Where does "booi aha" fall in the spectrum of forced labor/slavery? I don't understand. Let me know if this needs to be more than one thread. If you have suggestions for books about Chinese slavery, that would be good. I read about booi aha in a book that compared them to European serfs but the authors don't read Chinese.
Some context can be provided by this earlier thread on slavery in China, with particular interest going to this chain with /u/Xuande88 on Chinese slavery, and my own contribution on Manchu slavery. But I can go into a bit more detail here on the specific matter of the Kangxi and Yongzheng manumissions.
The claim that the Kangxi Emperor engaged in a mass manumission of those enslaved to the Banners in 1685 is not one I had previously encountered, nor can I find it in the (admittedly somewhat limited) literature on Qing-era slavery, or in Mark Elliott's study of the Banners, The Manchu Way, which also includes a considerable section on slavery. A bit of cursory digging suggests that its most visible form is on Wikipedia, and can be traced to a tertiary work, the Encyclopaedia of Antislavery and Abolition from 2007, edited by Peter Hinks and John McKivigan, and specifically Nicole Hallett's entry for 'China and antislavery'. Unfortunately, Hallett seems to have made this factoid up: none of her three cited works actually mentions anything to do with a manumission in 1685. Indeed, just three years earlier, during the closing phases of the Three Feudatories Revolt, the Kangxi Emperor had approved proposals that the families of certain rebel generals were to be enslaved. While his private writings show some degree of compassionate concern for how enslaved people were treated, there is nothing to suggest that he fundamentally objected to slavery as an institution.
The actually-attested case of manumissions were the so-called 'Yongzheng Emancipations' which took place between 1722 and 1730 under the Kangxi emperor's successor, the Yongzheng Emperor. While conventionally presented as a form of abolitionist act, as the linked post by Xuande88 notes this was actually not a move against slavery, but arguably a reification of categories of freedom and unfreedom. The Yongzheng Emperor's concern was that tenants were being registered as serfs or slaves because of informal arrangements that had created stronger dependencies than what was supposedly codified. As Pamela Crossley's chapter notes, the 'slavery' against which the emperor was acting was not a codified form of servitude, but a de facto state of affairs caused by unchecked abuse of privilege by rural landlords.
The 'Yongzheng Emancipations' effectively consisted of the following:
It did not involve a fundamental objection to slavery itself. Moreover, many of the issues that had prompted these reforms remained, if on a smaller scale, until a firm statement was made in 1786, which declared that only those who lived in an employer's house and did household work could be defined as enslaved, whereas anyone who worked in the fields or lived outside the employer's house were by definition free. But, to stress this again, this was a case of increasingly strongly defining slavery on the understanding that it was, to the Qing state, normal under specific circumstances, and not an attempt to abolish the entire practice.
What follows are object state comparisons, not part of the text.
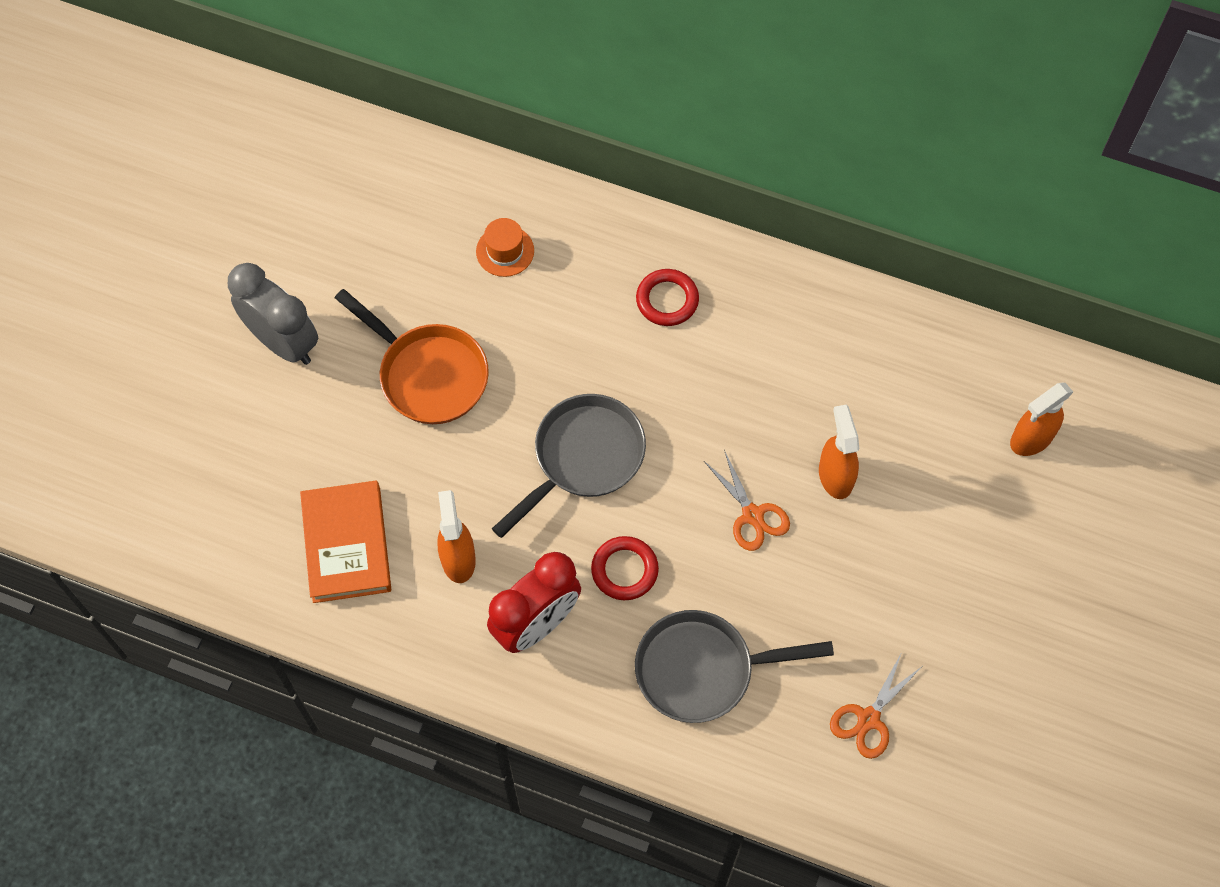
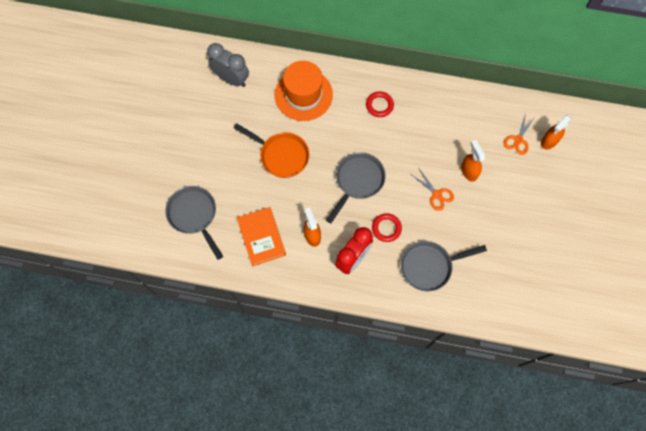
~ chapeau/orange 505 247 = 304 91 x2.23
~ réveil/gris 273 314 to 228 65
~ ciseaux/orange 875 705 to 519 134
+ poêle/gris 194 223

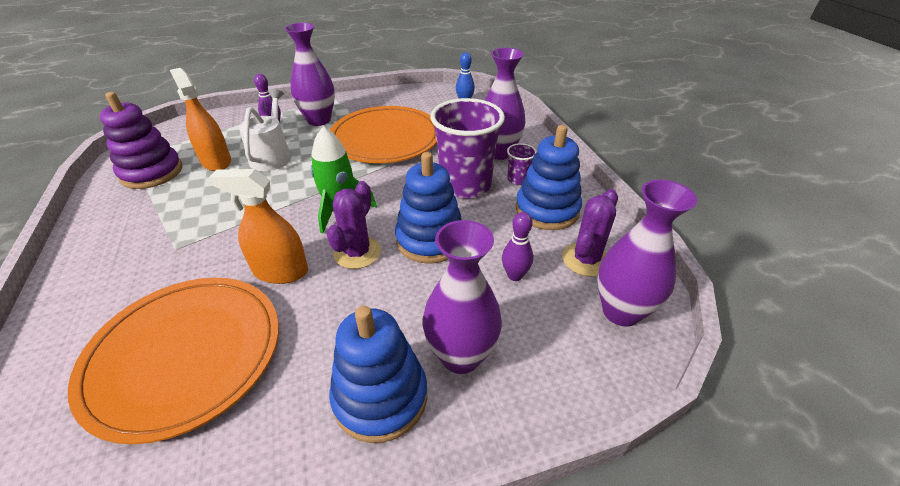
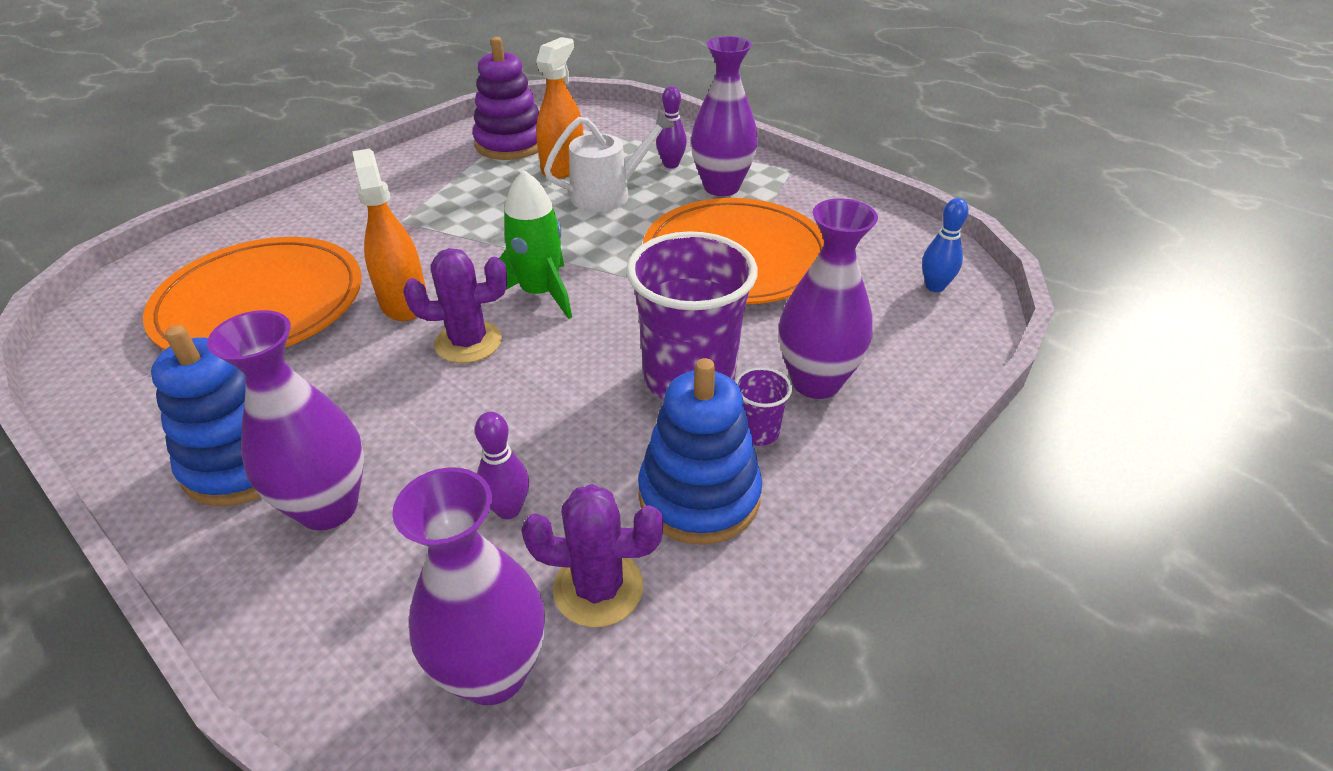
- jouet à empiler/bleu 428 208

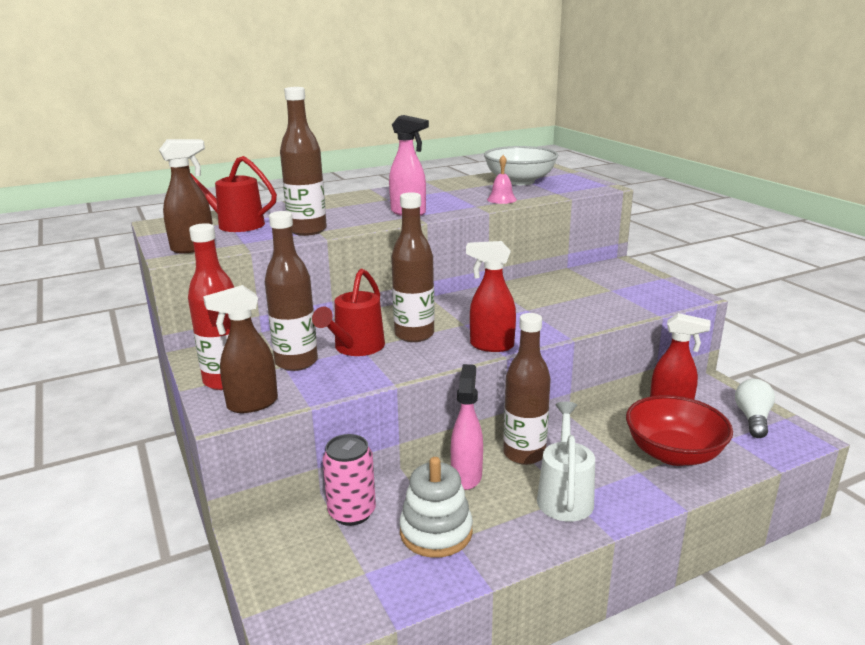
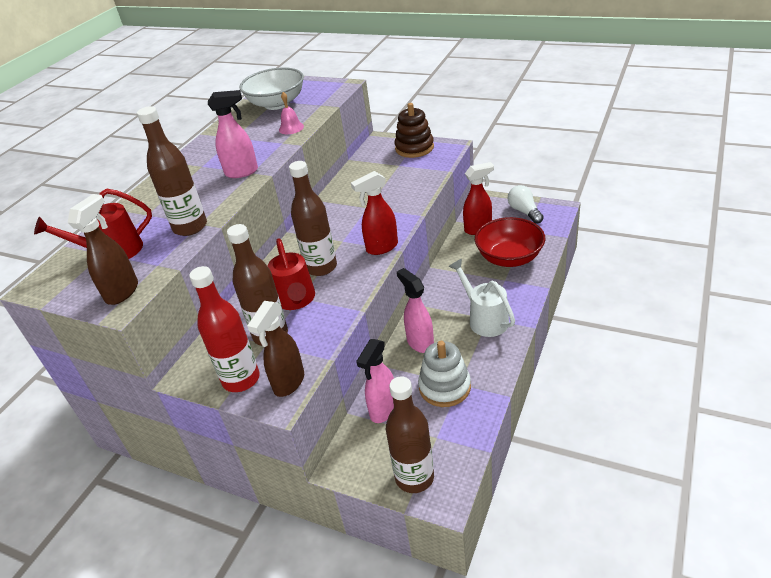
~ bouteille/marron 527 389 to 410 434
~ canette/rose 349 480 to vaporisateur/rose 375 381
+ jouet à empiler/marron 414 130

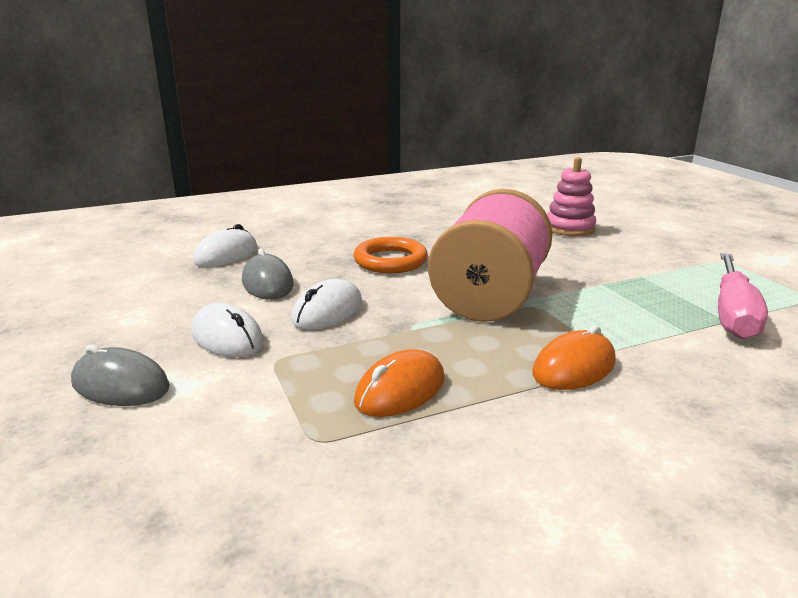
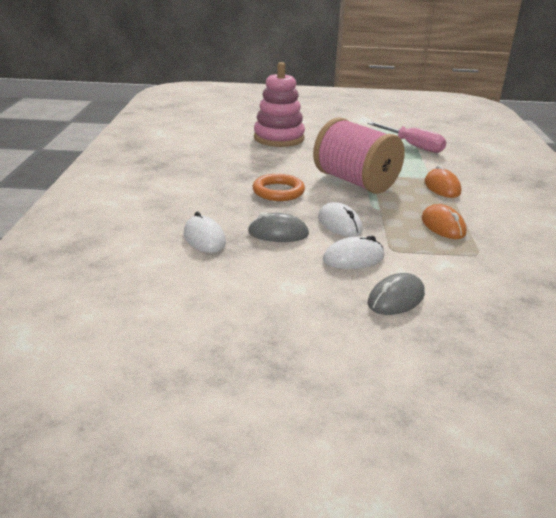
~ jouet à empiler/rose 571 196 = 279 104 x1.59

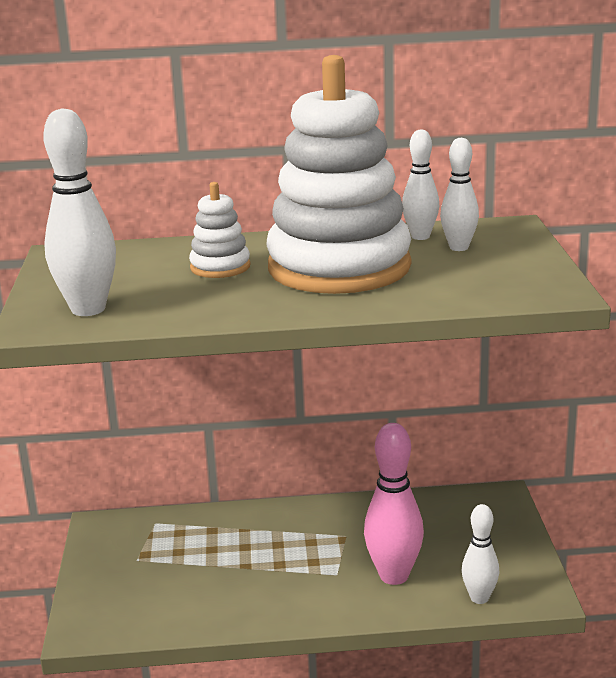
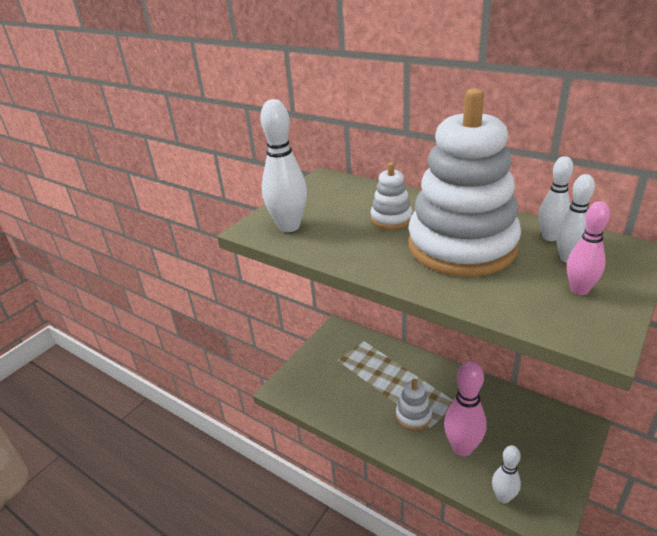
+ quille/rose 588 248
+ jouet à empiler/blanc 414 404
Indeed, this is where the booi aha come in. The reforms undertaken by the Yongzheng Emperor applied principally to Han Chinese landlords, and not to Manchu nobles, whose societal norms were rooted in both discourses and practices of slavery. Hong Taiji, the second Latter Jin khan and first Qing emperor, had limited the number of enslaved individuals to whom various nobles were entitled in order to affirm the hierarchies of the Banner system, but as the Qing established itself in the post-conquest era, slaveowning became a sign of Manchu status which affirmed Banner identity, although as Banner landholdings shrank, this was largely in the form of booi – enslaved household servants – rather than of aha – enslaved agricultural labourers. This I cover at greater length in the linked answer above.
I'm curious as to which book you've read, but as for which you could read, sadly the literature on Qing-era slavery is still relatively limited. Pamela Crossley's chapter in the Cambridge History of World Slavery is perhaps the best overview to also contextualise slavery in China alongside the Banner system as a form of military slavery; that latter aspect is covered in Mark Elliott's The Manchu Way. A systematic breakdown of forms of slavery under the Qing can be found in the form of a brief chapter by Angela Schottenhammer ('Slaves and Forms of Slavery in Late Imperial China (Seventeenth to Early Twentieth Century)'), in Gwyn Campbell's The Structure of Slavery in the Indian Ocean, Africa, and Asia, pp. 143–54.